How to eliminate the extra minus sign when rounding negative numbers towards zero in numpy?
I have a simple question about the fix
and floor
functions in numpy
.
When rounding negative numbers that are larger than -1 towards zero, numpy
round them off correctly to zero however leaves a negative sign. This negative sign interferes with my costume unique_rows function since it uses the ascontiguousarray
to compare elements of the array and this sign disturbs the uniqueness. Both round and fix behave the same in this regard.
>>> np.fix(-1e-6)
Out[1]: array(-0.0)
>>> np.round(-1e-6)
Out[2]: -0.0
Any insights on how to get rid of the sign? I thought about using the np.sign
function but it comes with extra computational cost.
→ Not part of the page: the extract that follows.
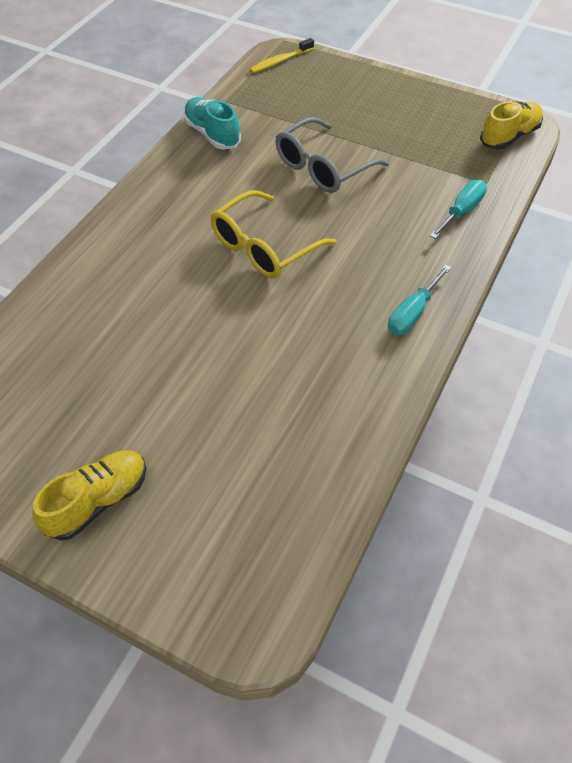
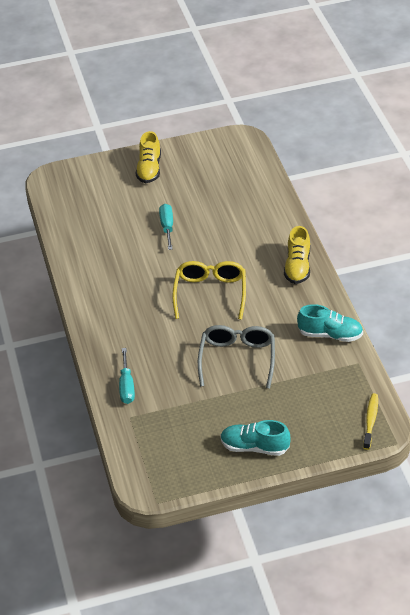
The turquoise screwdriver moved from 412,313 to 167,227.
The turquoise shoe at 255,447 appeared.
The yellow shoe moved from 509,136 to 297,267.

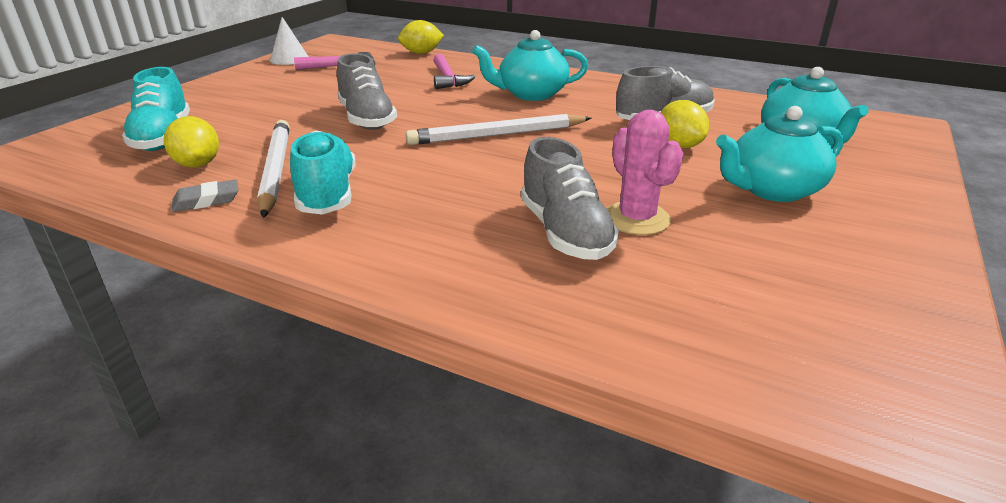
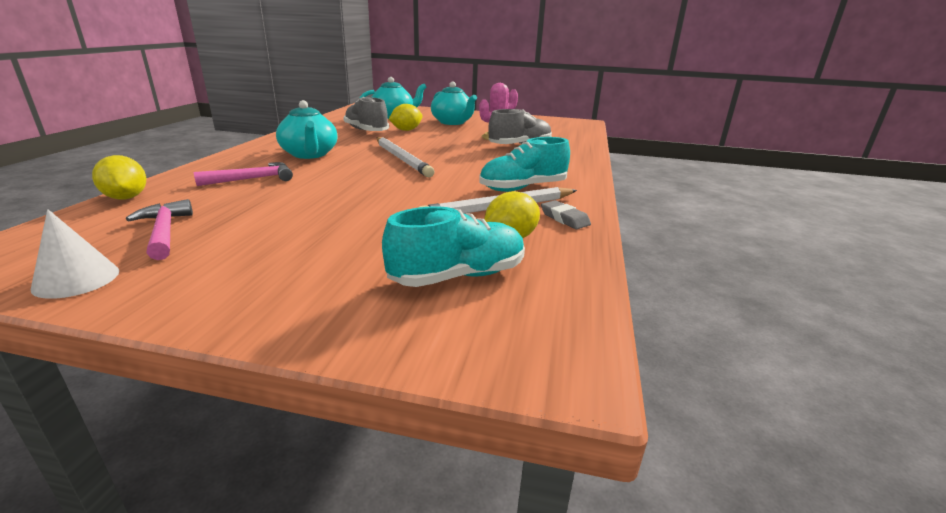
The grey shoe at 367,119 disappeared.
The issue you're having between -0.
and +0.
is part of the specification of how floats are supposed to behave (IEEE754). In some circumstance, one needs this distinction. See, for example, the docs that are linked to in the docs for around
.
It's also worth noting that the two zeros should compare to equal, so
np.array(-0.)==np.array(+0.)
# True
That is, I think the problem is more likely with your uniqueness comparison. For example:
a = np.array([-1., -0., 0., 1.])
np.unique(a)
# array([-1., -0., 1.])
If you want to keep the numbers as floating point but have all the zeros the same, you could use:
x = np.linspace(-2, 2, 6)
# array([-2. , -1.2, -0.4, 0.4, 1.2, 2. ])
y = x.round()
# array([-2., -1., -0., 0., 1., 2.])
y[y==0.] = 0.
# array([-2., -1., 0., 0., 1., 2.])
# or
y += 0.
# array([-2., -1., 0., 0., 1., 2.])
Note, though, you do have to do this bit of extra work since you are trying to avoid the floating point specification.
Note also that this isn't due to a rounding error. For example,
np.fix(np.array(-.4)).tostring().encode('hex')
# '0000000000000080'
np.fix(np.array(-0.)).tostring().encode('hex')
# '0000000000000080'
That is, the resulting numbers are exactly the same, but
np.fix(np.array(0.)).tostring().encode('hex')
# '0000000000000000'
is different. This is why your method is not working, since it's comparing the binary representation of the numbers, which is different for the two zeros. Therefore, I think the problem is more the method of comparison than the general idea of comparing floating point numbers for uniqueness.
A quick timeit test for the various approaches:
data0 = np.fix(4*np.random.rand(1000000,)-2)
# [ 1. -0. 1. -0. -0. 1. 1. 0. -0. -0. .... ]
N = 100
data = np.array(data0)
print timeit.timeit("data += 0.", setup="from __main__ import np, data", number=N)
# 0.171831846237
data = np.array(data0)
print timeit.timeit("data[data==0.] = 0.", setup="from __main__ import np, data", number=N)
# 0.83500289917
data = np.array(data0)
print timeit.timeit("data.astype(np.int).astype(np.float)", setup="from __main__ import np, data", number=N)
# 0.843791007996
I agree with @senderle's point that if you want simple and exact comparisons and can get by with ints, ints will generally be easier. But if you want unique floats, you should be able to do this too, though you need to do it a bit more carefully. The main issue with floats is that you can have small differences that can be introduced from calculations and don't appear in a normal print
, but this isn't an huge barrier and especially not after a round, fix, rint
for a reasonable range of floats.
I think the fundamental problem is that you're using set-like operations on floating-point numbers -- which is something to avoid as a general rule, unless you have a very good reason and a deep understanding of floating-point numbers.
The obvious reason to follow this rule is that even a very small difference between two floats registers as an absolute difference, so numerical error can cause set-like operations to produce unexpected results. Now, in your use case, it might initially seem that you've avoided that problem by rounding first, thereby limiting the range of possible values. But it turns out that unexpected results are still possible, as this corner case shows. Floating-point numbers are hard to reason about.
I think the correct fix is to round and then to convert to int
using astype
.
>>> a
array([-0.5, 2. , 0.2, -3. , -0.2])
>>> numpy.fix(a)
array([-0., 2., 0., -3., -0.])
>>> numpy.fix(a).astype(int) # could also use 'i8', etc...
array([ 0, 2, 0, -3, 0])
Since you're already rounding, this shouldn't throw away any information, and it will be more stable and predictable for set-like operations later. This is one of those cases where it's best to use the correct abstraction!
If you need floats, you can always convert back. The only problem with this is that it creates another copy; but most of the time that's not really a problem. numpy
is fast enough that the overhead of copying is pretty tiny!
I'll add that if your case really demands the use of floats, then tom10's answer is a good one. But I feel that the number of cases in which both floats and set-like operations are genuinely necessary is very small.